Leo Villareal Lights to Span SF's Bay Bridge
For his latest project, The Bay Lights, artist Leo Villareal will cover the cables of San Francisco's Bay Bridge with 25,000 glowing LED nodes. Debuting Mar. 5, this nightly display of patterned lights will shimmer from dusk till midnight for the next 2 years.
The New York-based Villareal is known for large-scale light-based works, like Multiverse, a 200-foot-long tunnel of flickering lights created in 2008 and on permanent display in the National Gallery of Art in Washington, D.C. But The Bay Lights, with its 1.8-mile-long span, will be Villareal's most ambitious project to date.
The abstract illuminations of The Bay Lights are controlled by the artist's custom-made computer software and draw their inspiration from Bay Bridge's environment. In a press release Villareal said of these surroundings: "We have traffic moving back and forth, we have boats underneath, the oscillations of the waves, the weather, light, and air. I take input from all of those things."

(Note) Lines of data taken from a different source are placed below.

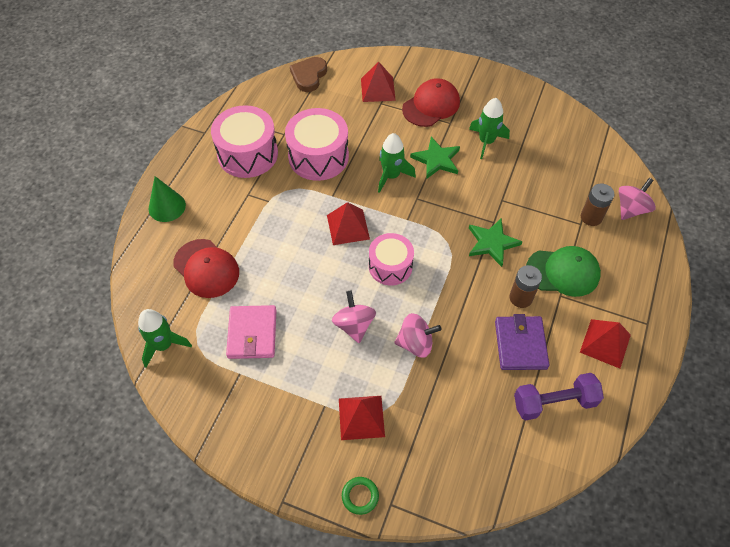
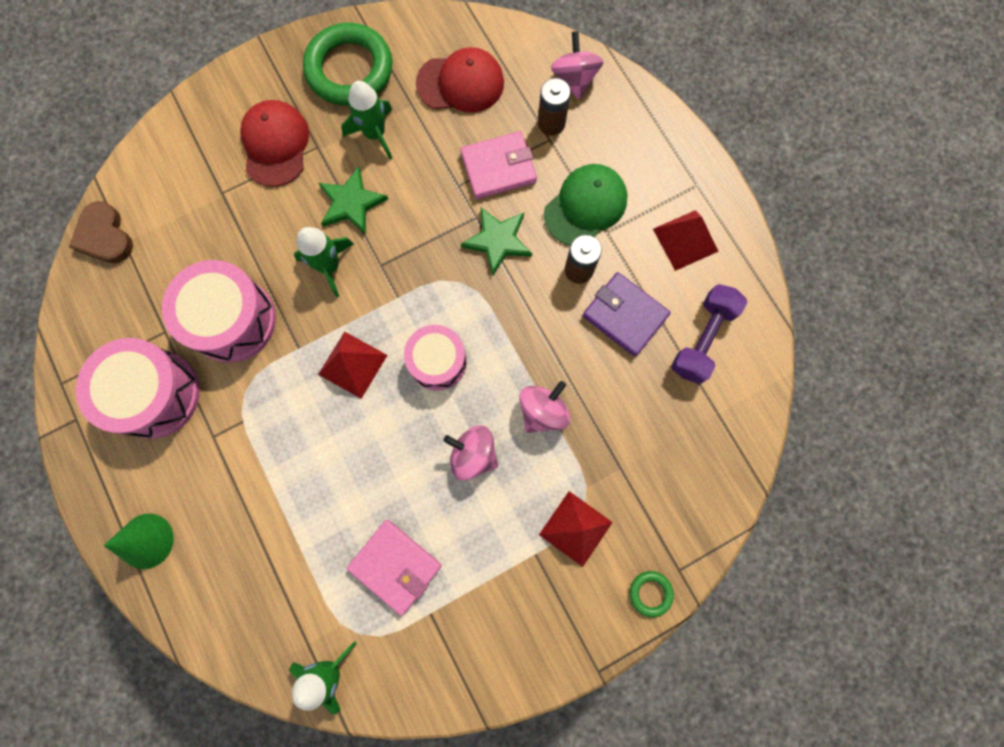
camera: 50 degrees left, 20 degrees up
(206, 268) = (272, 556): red cap -> red cap (460, 83)
(378, 89) = (199, 179): red pyramid -> none
(508, 105) = (349, 70): none -> green ring
(534, 211) = (498, 168): none -> pink wallet

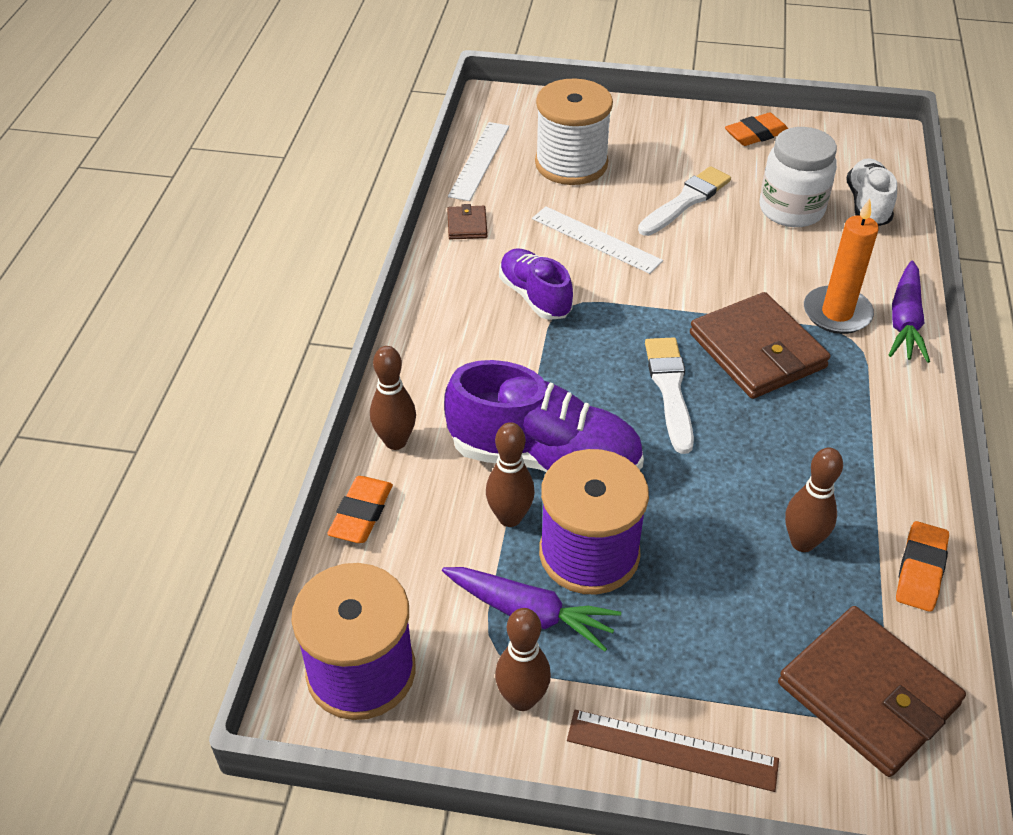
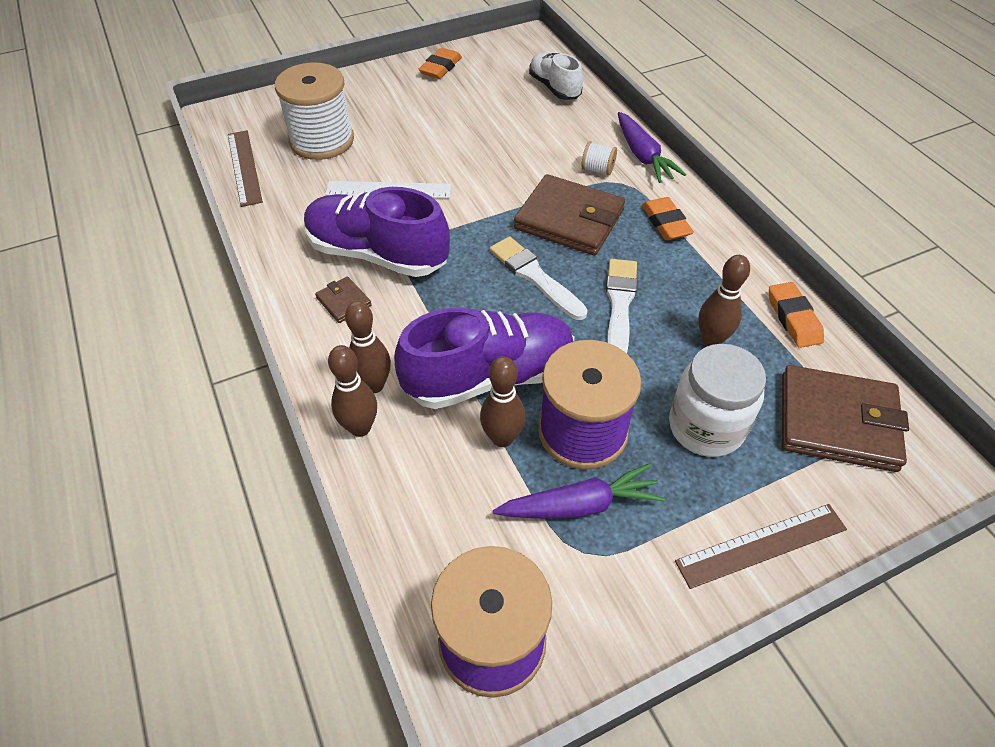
camera: 35 degrees left, 5 degrees up
(361, 514) = (381, 505): orange eraser -> orange eraser (665, 223)
(467, 225) = (276, 222): brown wallet -> brown wallet (343, 302)
(479, 160) = (244, 167): white ruler -> brown ruler
(522, 699) = (631, 578): brown bowling pin -> brown bowling pin (374, 385)
(535, 296) = (377, 254): purple shoe -> purple shoe, size x1.66
(686, 201) = (431, 134): white brush -> white brush (619, 305)
(791, 209) = (508, 111): white jar -> white jar (706, 427)
(837, 313) = (597, 169): orange candle -> white spool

San Francisco-based organization Illuminate the Arts, founded in 2012, arranged the eight million-dollar, privately funded installation. Their mission, to provide community-activating public art, matches Villareal's goal for this project. He said in the release: "My hope is that The Bay Lights will unleash all sorts of creativity around the Bay Area, and change the way people feel about what can be done."
Pier 14, just south of the Ferry Building, provides an ideal vantage point for San Franciscans to watch The Bay Lights. For non-locals, a live, multi-camera streaming video of the The Bay Lights' launch will be shown on March 5th at 8.30PM at thebaylights.org.